Although this council has only been meeting for about a year, members have already helped institute some important changes that have resulted in a more inclusive environment for transgender patients. Following are some examples.
  • Gender markers were removed from patient identification wristbands and patient-facing documentation. URMC’s electronic health records system was also changed to override default pronouns.
  • Upon learning that staff sometimes inadvertently misused patients’ pronouns or used their “deadname” (i.e., their name given at birth), the council created an educational screensaver that reminds staff to ask patients what name they go by and what their pronouns are, and not to use the term preferred name, as this is unacceptable to the transgender community.
  • URMC created a new rooming policy. Previously, to avoid making any patients feel uncomfortable, staff would often assign transgender patients to a private room, which sometimes meant these patients spent extra days in the ED waiting for a room to become available. Now patients are assigned to the first free room. If it’s a semiprivate room, they’re placed in accordance with their gender identity.
With these changes in place, the Transgender PFAC is now being asked for feedback on how the council is working. They’re also being asked for input on upcoming initiatives. For instance, URMC is in the process of renaming its Women’s Health Clinic to be more inclusive of transgender men who may still need services the clinic offers; once a name has been decided, it will go back to the PFAC for their input.

Next Up: A Focus on Data and Diversity

To capture more feedback from transgender and gender-diverse patients, the health system plans to customize its Press Ganey patient experience surveys with questions specific to this patient population. Leaders also plan to explore the possibility of incorporating video into the survey process to gather feedback from patients who only communicate in ASL.

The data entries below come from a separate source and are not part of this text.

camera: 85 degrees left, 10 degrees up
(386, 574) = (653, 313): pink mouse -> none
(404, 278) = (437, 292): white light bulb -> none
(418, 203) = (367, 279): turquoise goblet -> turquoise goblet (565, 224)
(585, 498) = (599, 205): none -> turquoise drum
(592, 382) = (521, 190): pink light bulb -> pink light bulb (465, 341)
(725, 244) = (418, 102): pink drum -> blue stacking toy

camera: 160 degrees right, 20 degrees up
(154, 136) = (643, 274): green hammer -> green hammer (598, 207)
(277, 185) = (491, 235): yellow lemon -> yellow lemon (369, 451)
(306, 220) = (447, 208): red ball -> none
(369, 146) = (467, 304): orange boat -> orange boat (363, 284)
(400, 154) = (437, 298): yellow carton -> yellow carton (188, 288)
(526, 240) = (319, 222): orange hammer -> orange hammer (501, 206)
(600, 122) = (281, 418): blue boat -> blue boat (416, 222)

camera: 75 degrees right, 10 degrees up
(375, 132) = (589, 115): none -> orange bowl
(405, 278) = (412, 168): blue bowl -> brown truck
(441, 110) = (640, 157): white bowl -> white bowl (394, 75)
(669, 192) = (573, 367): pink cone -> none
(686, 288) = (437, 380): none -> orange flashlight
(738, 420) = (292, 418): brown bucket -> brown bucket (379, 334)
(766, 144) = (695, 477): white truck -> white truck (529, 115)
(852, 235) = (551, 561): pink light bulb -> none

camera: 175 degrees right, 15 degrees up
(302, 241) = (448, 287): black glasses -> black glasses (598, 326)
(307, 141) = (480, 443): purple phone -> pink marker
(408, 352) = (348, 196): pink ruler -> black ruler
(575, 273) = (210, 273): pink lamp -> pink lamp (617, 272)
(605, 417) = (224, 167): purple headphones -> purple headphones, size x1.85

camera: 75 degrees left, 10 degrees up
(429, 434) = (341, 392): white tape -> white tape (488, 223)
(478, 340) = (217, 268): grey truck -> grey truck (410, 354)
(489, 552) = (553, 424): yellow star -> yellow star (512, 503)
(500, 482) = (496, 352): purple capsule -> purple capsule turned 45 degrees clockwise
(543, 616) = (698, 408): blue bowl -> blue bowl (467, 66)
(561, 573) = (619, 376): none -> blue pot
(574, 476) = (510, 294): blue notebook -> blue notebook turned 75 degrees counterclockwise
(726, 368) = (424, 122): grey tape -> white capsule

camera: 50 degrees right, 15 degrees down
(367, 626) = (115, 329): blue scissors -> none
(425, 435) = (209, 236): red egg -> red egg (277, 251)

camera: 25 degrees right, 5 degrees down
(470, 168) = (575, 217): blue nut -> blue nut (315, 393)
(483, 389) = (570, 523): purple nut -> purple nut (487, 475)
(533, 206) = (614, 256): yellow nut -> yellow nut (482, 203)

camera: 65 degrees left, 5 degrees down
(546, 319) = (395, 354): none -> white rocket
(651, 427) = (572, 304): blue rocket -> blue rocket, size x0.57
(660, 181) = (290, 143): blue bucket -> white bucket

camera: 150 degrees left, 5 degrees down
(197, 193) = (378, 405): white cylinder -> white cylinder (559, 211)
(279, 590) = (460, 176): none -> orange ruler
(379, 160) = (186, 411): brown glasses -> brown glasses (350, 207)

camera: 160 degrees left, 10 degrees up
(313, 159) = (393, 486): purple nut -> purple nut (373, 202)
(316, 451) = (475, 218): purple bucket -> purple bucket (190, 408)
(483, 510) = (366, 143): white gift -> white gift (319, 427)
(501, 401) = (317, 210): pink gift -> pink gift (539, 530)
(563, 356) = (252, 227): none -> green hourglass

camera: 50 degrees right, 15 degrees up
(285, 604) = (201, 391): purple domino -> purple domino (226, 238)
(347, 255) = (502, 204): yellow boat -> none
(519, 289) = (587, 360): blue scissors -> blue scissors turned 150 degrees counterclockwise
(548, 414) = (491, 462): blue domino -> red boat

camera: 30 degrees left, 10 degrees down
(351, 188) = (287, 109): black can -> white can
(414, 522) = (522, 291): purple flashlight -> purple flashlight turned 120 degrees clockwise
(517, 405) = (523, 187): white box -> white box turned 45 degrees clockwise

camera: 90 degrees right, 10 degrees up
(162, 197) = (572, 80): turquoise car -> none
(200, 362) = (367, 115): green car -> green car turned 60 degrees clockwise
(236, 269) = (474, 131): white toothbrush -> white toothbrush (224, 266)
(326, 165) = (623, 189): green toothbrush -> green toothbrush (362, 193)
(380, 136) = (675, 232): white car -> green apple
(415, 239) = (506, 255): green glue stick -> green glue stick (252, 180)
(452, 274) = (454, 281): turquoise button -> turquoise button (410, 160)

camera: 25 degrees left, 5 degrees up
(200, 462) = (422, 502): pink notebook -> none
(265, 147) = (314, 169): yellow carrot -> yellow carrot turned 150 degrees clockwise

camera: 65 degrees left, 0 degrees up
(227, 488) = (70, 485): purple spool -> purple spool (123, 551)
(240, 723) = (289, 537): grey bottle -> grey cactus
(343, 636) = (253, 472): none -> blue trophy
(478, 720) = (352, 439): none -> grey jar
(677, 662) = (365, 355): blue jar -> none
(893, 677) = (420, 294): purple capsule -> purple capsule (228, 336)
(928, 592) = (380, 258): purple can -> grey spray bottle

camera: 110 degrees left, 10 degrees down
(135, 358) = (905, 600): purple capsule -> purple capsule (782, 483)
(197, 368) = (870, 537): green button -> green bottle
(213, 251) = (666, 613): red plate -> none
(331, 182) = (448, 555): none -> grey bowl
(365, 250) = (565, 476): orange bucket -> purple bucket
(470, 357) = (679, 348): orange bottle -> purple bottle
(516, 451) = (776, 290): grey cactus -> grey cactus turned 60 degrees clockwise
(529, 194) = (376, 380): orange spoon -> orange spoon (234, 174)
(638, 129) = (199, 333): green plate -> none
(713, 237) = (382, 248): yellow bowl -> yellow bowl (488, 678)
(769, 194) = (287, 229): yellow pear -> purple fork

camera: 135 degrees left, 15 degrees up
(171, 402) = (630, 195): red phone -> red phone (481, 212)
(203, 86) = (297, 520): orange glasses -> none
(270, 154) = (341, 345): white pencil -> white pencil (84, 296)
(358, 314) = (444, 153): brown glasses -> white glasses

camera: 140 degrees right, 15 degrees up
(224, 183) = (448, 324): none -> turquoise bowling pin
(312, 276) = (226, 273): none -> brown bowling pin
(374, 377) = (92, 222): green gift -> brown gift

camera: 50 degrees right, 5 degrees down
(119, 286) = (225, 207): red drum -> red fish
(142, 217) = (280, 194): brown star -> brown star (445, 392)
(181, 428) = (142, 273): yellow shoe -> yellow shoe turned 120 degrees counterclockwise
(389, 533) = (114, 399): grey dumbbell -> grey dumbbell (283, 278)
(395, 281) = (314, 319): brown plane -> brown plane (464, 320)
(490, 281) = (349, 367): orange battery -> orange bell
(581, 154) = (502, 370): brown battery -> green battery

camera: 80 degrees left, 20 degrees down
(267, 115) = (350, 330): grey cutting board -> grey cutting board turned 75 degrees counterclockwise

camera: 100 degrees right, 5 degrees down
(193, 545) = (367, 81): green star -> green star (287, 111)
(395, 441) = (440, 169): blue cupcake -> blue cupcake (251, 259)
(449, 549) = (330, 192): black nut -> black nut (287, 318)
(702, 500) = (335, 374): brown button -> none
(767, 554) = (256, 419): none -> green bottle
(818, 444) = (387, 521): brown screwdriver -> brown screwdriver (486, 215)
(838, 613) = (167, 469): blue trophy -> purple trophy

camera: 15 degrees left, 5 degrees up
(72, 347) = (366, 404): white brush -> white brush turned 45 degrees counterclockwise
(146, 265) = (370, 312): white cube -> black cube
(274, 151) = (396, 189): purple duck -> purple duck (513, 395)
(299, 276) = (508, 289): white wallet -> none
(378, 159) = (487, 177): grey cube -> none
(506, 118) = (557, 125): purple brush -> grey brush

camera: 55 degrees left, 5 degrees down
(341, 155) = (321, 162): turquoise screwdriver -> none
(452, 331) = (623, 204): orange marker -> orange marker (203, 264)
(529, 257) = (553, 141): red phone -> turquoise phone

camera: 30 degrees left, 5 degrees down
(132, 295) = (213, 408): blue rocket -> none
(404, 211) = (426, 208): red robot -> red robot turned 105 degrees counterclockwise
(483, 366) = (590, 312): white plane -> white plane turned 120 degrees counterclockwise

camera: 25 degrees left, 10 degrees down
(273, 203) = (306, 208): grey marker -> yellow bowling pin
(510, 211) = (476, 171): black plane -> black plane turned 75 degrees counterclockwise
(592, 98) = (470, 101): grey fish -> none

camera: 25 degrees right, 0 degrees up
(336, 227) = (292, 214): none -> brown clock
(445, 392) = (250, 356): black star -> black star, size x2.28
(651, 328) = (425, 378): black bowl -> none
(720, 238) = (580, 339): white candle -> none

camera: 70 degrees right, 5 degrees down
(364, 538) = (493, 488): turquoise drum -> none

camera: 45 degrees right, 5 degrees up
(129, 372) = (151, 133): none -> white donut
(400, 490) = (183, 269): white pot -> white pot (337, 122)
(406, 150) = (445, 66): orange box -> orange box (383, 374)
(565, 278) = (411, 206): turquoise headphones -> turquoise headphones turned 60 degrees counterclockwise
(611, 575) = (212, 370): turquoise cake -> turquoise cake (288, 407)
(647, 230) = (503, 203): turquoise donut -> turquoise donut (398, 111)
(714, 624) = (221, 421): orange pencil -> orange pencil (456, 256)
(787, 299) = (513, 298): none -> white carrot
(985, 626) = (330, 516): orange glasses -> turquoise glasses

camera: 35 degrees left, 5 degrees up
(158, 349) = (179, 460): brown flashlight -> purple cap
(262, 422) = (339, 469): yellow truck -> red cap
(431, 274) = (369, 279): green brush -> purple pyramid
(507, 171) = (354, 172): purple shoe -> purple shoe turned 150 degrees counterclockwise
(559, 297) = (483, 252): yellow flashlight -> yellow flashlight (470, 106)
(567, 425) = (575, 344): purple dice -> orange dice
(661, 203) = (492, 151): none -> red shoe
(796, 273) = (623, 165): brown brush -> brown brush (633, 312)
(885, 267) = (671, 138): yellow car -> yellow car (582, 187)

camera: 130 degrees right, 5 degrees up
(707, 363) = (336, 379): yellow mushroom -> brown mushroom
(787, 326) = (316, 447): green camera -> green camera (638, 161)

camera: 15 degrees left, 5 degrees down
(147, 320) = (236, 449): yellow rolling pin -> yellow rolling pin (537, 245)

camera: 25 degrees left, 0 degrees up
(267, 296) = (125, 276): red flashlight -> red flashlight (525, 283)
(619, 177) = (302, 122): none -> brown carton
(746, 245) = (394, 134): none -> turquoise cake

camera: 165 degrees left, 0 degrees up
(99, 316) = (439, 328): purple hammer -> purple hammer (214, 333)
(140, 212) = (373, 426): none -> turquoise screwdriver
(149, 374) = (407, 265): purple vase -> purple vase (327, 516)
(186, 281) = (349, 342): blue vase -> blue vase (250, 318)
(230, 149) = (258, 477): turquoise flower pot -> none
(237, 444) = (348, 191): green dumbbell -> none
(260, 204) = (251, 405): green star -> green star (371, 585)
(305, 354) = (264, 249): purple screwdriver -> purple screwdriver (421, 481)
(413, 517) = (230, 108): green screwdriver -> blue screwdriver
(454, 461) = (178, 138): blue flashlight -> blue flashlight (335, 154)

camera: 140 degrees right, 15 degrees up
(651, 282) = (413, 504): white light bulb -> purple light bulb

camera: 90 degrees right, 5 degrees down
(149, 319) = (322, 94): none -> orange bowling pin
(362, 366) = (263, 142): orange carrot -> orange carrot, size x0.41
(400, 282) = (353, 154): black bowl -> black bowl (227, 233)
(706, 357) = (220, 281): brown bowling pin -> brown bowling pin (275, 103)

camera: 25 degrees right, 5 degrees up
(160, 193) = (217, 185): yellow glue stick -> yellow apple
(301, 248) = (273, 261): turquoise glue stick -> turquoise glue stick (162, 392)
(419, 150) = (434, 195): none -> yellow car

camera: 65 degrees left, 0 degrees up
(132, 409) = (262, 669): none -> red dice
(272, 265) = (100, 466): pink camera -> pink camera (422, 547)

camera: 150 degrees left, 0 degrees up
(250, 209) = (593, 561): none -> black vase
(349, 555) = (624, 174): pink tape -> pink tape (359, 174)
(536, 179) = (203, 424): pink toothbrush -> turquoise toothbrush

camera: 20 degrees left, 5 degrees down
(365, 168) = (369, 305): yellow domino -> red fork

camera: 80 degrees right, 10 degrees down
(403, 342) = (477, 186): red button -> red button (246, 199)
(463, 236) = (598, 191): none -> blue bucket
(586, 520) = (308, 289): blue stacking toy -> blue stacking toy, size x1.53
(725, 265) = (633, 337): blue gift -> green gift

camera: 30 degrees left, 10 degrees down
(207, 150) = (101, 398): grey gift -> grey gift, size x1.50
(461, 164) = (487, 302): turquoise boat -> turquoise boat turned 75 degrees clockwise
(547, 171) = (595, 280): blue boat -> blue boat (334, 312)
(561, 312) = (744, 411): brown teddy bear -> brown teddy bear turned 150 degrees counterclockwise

Beckerman is also working to bring more diversity to all the PFACs. “We’d like them to include deaf and transgender patients of color; we’d like a deaf patient to be on the Transgender PFAC and vice versa.” In addition, URMC is exploring the creation of a Diversity, Equity, and Inclusion advisory council that would be a subcommittee of the system’s flagship advisory council.

“There’s still so much work to be done,” Beckerman said. “But by continuing to listen to the patient voice, we can keep making improvements that will have a lasting impact.”